Dengan kata lain, Var ingin meninggalkan Kith dan menetap di Vighę.
Ratraukh terdiam cukup lama mendengar keinginan yang diutarakan Var. Bukan keinginan yang sederhana hingga rasanya amat sulit untuk dikabulkan. Var adalah anak laki-laki satu-satunya yang Ratraukh harapkan akan mewarisi semua miliknya. Namun setelah apa yang telah terjadi, Var telah memilih jalannya sendiri.
"Apa pun yang membuatmu bahagia, Nak..," balas Ratraukh akhirnya setelah keheningan panjang menyelimuti mereka. Kalimat itu langsung membuat Var berjengit tak percaya. Ratraukh pun tersenyum tulus. "Aku bangga padamu."

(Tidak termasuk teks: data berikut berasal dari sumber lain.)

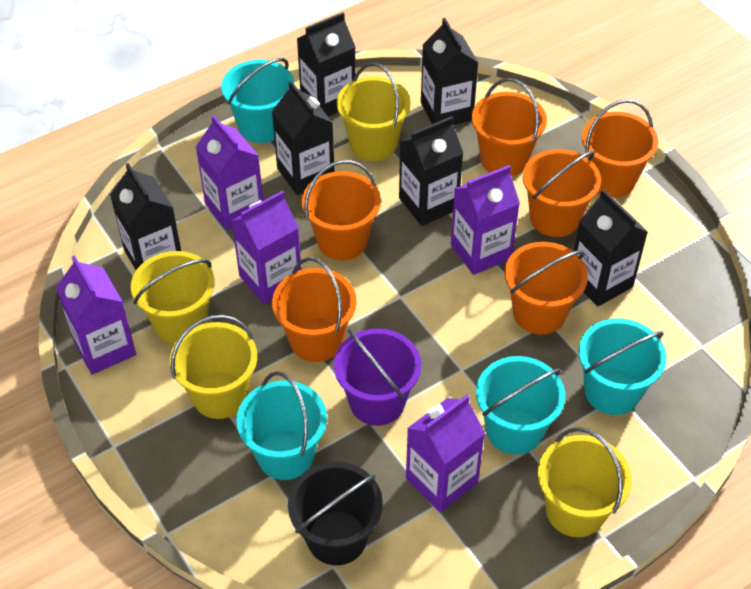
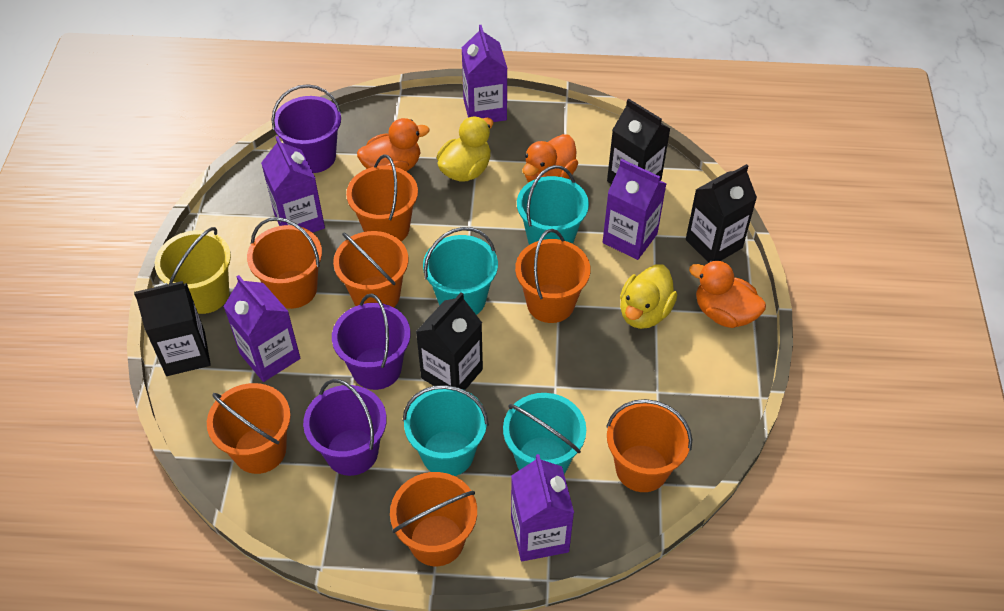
black bucket: 1 -> 0
black carton: 6 -> 4
orange bucket: 6 -> 7
orange duck: 0 -> 3
purple bucket: 1 -> 3
yellow bucket: 4 -> 1
yellow duck: 0 -> 2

Tiga kata penutup yang diucapkan Ratraukh begitu berarti. Beban berat yang berasal dari kebenciannya pada pria itu sirna sudah. Ratraukh menyayangi Var, dan laki-laki itu selalu tahu bahwa Ratraukh juga merasakan kehilangan yang sangat saat Vahissa meninggal. Var hanya menolak untuk percaya, lantas mengandalkan kemarahannya untuk menutupi lukanya.
"Terimakasih, ayah."
***
Dini hari waktu itu, Argent yang masih terluka parah memaksakan diri keluar dari manor menyambut tiga orang yang datang. Var dan Cyde membawa Quon yang masih tidak sadar. Gadis itu terluka—Argent tahu. Tapi kedua laki-laki itu tidak pernah memberitahukan sebabnya. Sekembalinya Quon, Argent pun melakukan semua hal demi memastikan putrinya mendapatkan semua hal yang dibutuhkan.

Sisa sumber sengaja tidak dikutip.